Religion and Mythology

For those of you who are new to The Magical Buffet, you may not be aware that in October 2006, when we launched The Magical Buffet, it was actually a monthly e-zine. Once a month our subscribers would have all the content emailed to them. Since it was trying to follow a magazine-like format, I decided there should be a letter from the publisher, like most magazines have.

When we relaunched The Magical Buffet into it’s new blog format, all of the old e-zine articles migrated over. This means even if you’re new, with a little time you could read all the content you may have missed from the “old days”. However my opening letters to my readers did not make it over to the new blog. I didn’t worry about it because they’re “just letters”, they’re not “real writing”. But as time passed I started to wonder, was something missing by them not being here on the blog?

So recently I started to read them again. In truth, as a new reader you’re probably not missing out on too much. The letters were generally just filled with gratitude. Thank you letters of the most earnest kind, published in response to the surprising outpouring of support and faith that I received, and continue to receive today. I’ve always prided myself on loyalty, and it made me happy to see that many of the people who I thanked in those letters are people and organizations that I still interact with today. It felt good to think that maybe I’ve done all right after all.

That said, there were a few letters that stood out. These were letters that I found offered up a piece of who I am and what I believe to my readers. Things that I thought I would like anyone who reads The Magical Buffet at any point to know about me, the person behind the keyboard.

This is one of those letters……

“Religion without myth not only fails to work, it also fails to offer man the promise of unity with the transpersonal and eternal.” C.G. Jung

“BETHANY (rubbing her temples): Two thirds of me wants to forget about this and go home. You know, yesterday I wasn’t sure God even existed. And now I’m up to my ass in Christian Mythology.

RUFUS: Let me let you in on a little inside info. God hates it when it’s referred to as mythology.” Kevin Smith’s film Dogma

What is religion? What is mythology? Is there a difference? Not to me. They say history is written by the winners and it’s safe to say that Judeo Christian beliefs won over let’s say for example the pantheonic beliefs of the ancient Romans. That which is generally considered mythology, at one point was fervently believed in as religion, as much as Christianity or Judaism is today. Is it fair to say that just because a mythological deity isn’t actively worshipped in the mainstream that it’s mythology, while the epic stories of The Bible are most assuredly religion? Absolutely not, and I reckon that there are some Goddess worshippers reading this that will tell you that straight up! An individual’s faith and belief are what makes a group of mythological tales a religion. It’s in the stories of a faith that its tenants are demonstrated. A religion that is a rule book doesn’t work. It has to incorporate stories, myths if you will, to transform a set of rules into a living breathing creation.
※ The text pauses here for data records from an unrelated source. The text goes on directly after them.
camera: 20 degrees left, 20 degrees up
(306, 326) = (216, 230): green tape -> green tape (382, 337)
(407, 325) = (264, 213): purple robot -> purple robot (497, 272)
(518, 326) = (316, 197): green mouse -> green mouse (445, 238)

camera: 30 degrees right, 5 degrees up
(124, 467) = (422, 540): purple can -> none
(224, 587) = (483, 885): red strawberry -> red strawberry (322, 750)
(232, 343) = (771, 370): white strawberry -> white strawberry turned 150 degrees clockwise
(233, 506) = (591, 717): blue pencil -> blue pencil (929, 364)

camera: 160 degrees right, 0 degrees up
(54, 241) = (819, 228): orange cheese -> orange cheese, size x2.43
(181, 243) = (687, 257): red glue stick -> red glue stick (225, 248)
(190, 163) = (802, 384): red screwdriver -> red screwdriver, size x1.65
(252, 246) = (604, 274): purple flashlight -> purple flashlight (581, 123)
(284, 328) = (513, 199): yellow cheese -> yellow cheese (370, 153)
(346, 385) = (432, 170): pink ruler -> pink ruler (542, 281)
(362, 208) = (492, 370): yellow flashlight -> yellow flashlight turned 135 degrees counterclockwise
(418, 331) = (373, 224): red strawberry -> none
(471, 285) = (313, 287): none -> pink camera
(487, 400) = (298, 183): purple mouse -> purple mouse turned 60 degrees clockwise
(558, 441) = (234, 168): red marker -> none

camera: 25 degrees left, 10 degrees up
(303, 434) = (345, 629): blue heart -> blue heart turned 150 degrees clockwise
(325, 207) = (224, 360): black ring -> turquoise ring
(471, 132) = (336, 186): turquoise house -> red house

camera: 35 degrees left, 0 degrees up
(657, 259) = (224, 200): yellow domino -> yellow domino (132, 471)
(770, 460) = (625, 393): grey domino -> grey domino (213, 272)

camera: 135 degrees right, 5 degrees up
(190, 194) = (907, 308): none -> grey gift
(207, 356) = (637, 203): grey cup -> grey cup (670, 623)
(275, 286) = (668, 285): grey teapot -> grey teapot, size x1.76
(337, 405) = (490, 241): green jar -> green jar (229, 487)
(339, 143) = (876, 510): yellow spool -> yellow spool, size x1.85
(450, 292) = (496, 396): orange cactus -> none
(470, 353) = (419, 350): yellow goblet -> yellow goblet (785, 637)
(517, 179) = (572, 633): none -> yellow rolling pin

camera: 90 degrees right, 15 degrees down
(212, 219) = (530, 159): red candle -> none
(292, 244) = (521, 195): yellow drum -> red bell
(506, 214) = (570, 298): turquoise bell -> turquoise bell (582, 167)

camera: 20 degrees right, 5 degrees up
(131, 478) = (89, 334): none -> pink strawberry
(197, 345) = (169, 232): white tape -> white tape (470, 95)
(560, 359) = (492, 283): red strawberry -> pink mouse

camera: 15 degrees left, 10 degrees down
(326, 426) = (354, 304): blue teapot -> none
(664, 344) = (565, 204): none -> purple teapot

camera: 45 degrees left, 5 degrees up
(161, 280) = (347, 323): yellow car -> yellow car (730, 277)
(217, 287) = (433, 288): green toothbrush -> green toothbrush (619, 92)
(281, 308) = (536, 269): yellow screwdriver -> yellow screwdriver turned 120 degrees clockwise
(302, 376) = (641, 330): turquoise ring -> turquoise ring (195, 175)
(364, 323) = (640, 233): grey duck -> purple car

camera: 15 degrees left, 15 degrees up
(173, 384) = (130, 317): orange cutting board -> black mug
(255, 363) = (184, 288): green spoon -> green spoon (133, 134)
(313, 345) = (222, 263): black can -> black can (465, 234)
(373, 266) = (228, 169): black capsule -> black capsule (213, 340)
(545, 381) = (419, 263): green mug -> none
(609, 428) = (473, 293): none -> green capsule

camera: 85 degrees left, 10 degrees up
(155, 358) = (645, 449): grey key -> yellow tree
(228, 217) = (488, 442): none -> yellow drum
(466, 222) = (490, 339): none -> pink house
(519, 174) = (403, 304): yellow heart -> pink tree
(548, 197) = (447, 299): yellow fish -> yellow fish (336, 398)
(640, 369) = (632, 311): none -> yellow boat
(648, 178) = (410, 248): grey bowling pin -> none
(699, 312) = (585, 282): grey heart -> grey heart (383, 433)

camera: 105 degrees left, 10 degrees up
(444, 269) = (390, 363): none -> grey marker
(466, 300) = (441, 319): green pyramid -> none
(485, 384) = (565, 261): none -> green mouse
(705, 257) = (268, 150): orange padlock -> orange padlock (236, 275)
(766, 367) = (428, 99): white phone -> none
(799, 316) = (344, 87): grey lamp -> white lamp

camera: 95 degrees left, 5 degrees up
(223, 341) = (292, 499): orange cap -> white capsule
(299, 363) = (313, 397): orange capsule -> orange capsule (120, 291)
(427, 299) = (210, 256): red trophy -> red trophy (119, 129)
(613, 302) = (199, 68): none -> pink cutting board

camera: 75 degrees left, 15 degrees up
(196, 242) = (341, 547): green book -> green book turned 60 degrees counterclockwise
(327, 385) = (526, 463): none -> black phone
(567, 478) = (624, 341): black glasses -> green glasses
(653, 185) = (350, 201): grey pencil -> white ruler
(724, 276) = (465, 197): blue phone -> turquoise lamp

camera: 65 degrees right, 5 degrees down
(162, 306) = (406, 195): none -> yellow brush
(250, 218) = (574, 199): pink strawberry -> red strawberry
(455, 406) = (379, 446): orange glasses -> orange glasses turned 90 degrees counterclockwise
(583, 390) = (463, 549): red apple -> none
So what is “Magical Buffet Mythology”? It’s where I retell some of the definitive stories of various deities, and perhaps events, etc. Last month was Artemis, this month is Kuan Yin. For most, Artemis is considered myth, for over half the global population Kuan Yin is considered religion. Both are called “Magical Buffet Mythology”. Why? Because for one, it’s safe to say that my particular interpretations shouldn’t be considered the definitive versions of these tales! I’m a sarcastic person and it’s in these columns that I let my snarky flag fly! Also, a myth is just one believer away from a religion in my book. Who am I to decide which one is which?

I hope that everyone continues to enjoy the “Magical Buffet Mythology” columns. I certainly enjoy doing them. I also hope that everyone keeps an open mind about religion verses mythology and that no one takes offense to my personal views on the topic. After all, it’s just one opinionated dish along the buffet line.

Until next month,
Rebecca Elson
Publisher, The Magical Buffet

This was the second letter from the publisher that I wrote. Everything was new, and much like l am in real life, I just wanted everyone to like me. I feared that a column known as “Magical Buffet Mythology” that I was planning on using to discuss all kinds of noteworthy and little known deities had the potential of insulting someone about their personal beliefs. That would be the exact opposite of what I was hoping to do with my newly founded e-zine. When I decided to follow up my Artemis article with an article about Kuan Yin, a personal favorite of mine and a deity actively prayed to by probably half the global population, I grew concerned. This letter was written to express my personal views on mythology and religion. Since I didn’t lose any subscribers, it must have done the trick. Or perhaps even better, my readers didn’t have those kinds of hang ups.

With the new blog format you see that I do in fact have a category for religion and for mythology. To be honest, I’m sure how what I call mythology or religion these days. Most of the time, I categorize the articles as both. However, when I write about a deity, even in this new format, I still title every one “Magical Buffet Mythology”. And hopefully my new readers also don’t have those kinds of hang ups.